SPAGeDi offers a lot of flexibility in how data files are formatted.
read.SPAGeDi
accomodates most of that flexibility. The primary
exception is that alleles must be delimited in the same way across all
genotypes, as specified by allelesep
. Comment lines beginning
with //
, as well as blank lines, are ignored by
read.SPAGeDi
just as they are by SPAGeDi.
read.SPAGeDi
is not designed to read dominant data (see section
3.2.2 of the SPAGeDi 1.3 manual). However, see
genbinary.to.genambig
for a way to read this type
of data after some simple manipulation in a spreadsheet program.

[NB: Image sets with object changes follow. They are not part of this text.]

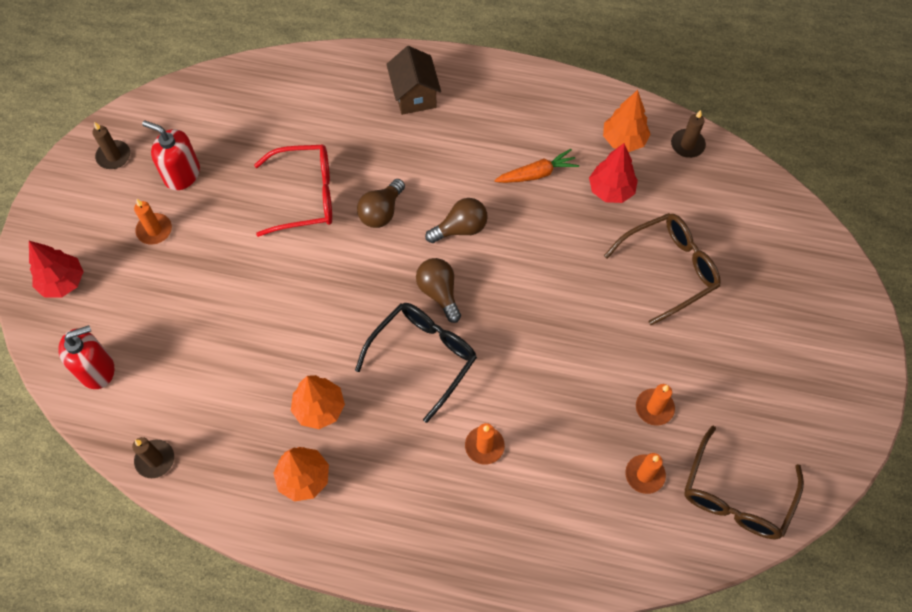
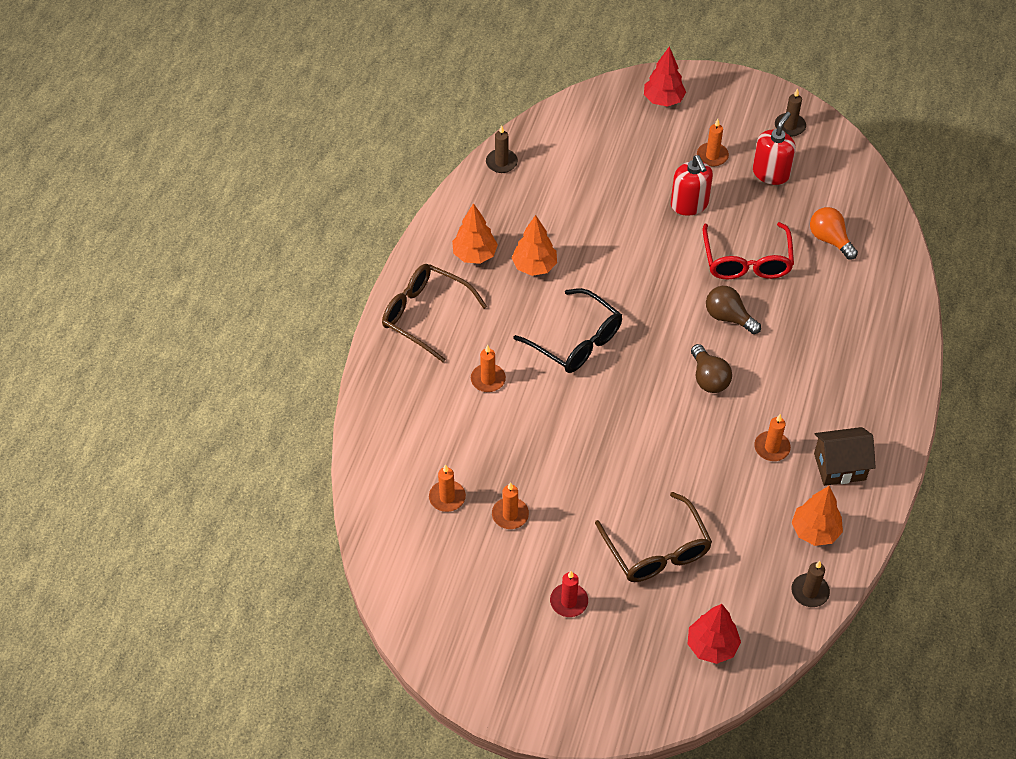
camera: 95 degrees right, 10 degrees down
(96, 369) = (582, 124): red soap dispenser -> red soap dispenser (689, 204)
(275, 122) = (829, 240): none -> orange light bulb
(414, 95) = (867, 351): brown house -> brown house (839, 466)
(439, 292) = (640, 357): brown light bulb -> none
(537, 174) = (772, 448): orange carrot -> orange candle
(611, 190) = (751, 511): red tree -> red tree (711, 646)
(736, 496) = (418, 567): brown glasses -> brown glasses (425, 315)
(742, 344) = (569, 601): none -> red candle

The first line of a SPAGeDi file contains information that is used by
read.SPAGeDi
. The ploidy as specified in the 6th position of the
first line is ignored, and is instead calculated by counting alleles for
each individual (including zeros on the right, but not the left, side of
the genotype). The number of digits specified in the 5th position of
the first line is only used if allelesep=""
. All other values
in the first line are important for the function.
If the only alleles found for a particular individual and locus are
zeros, the genotype is interpreted as missing. Otherwise, zeros on the
left side of a genotype are ignored, and zeros on the right side of a
genotype are used in calculating the ploidy but are not included in the
genotype object that is returned. If allelesep=""
,
read.SPAGeDi
checks that the number of characters in the genotype
can be evenly divided by the number of digits per allele. If not, zeros
are added to the left of the genotype string before splitting it into
alleles.
The Ploidies
slot of the "genambig"
object that is created
is initially indexed by both sample and locus, with ploidy being
written to the slot on a per-genotype basis. After all genotypes have
been imported, reformatPloidies
is used to convert
Ploidies
to the simplest possible format before the object is returned.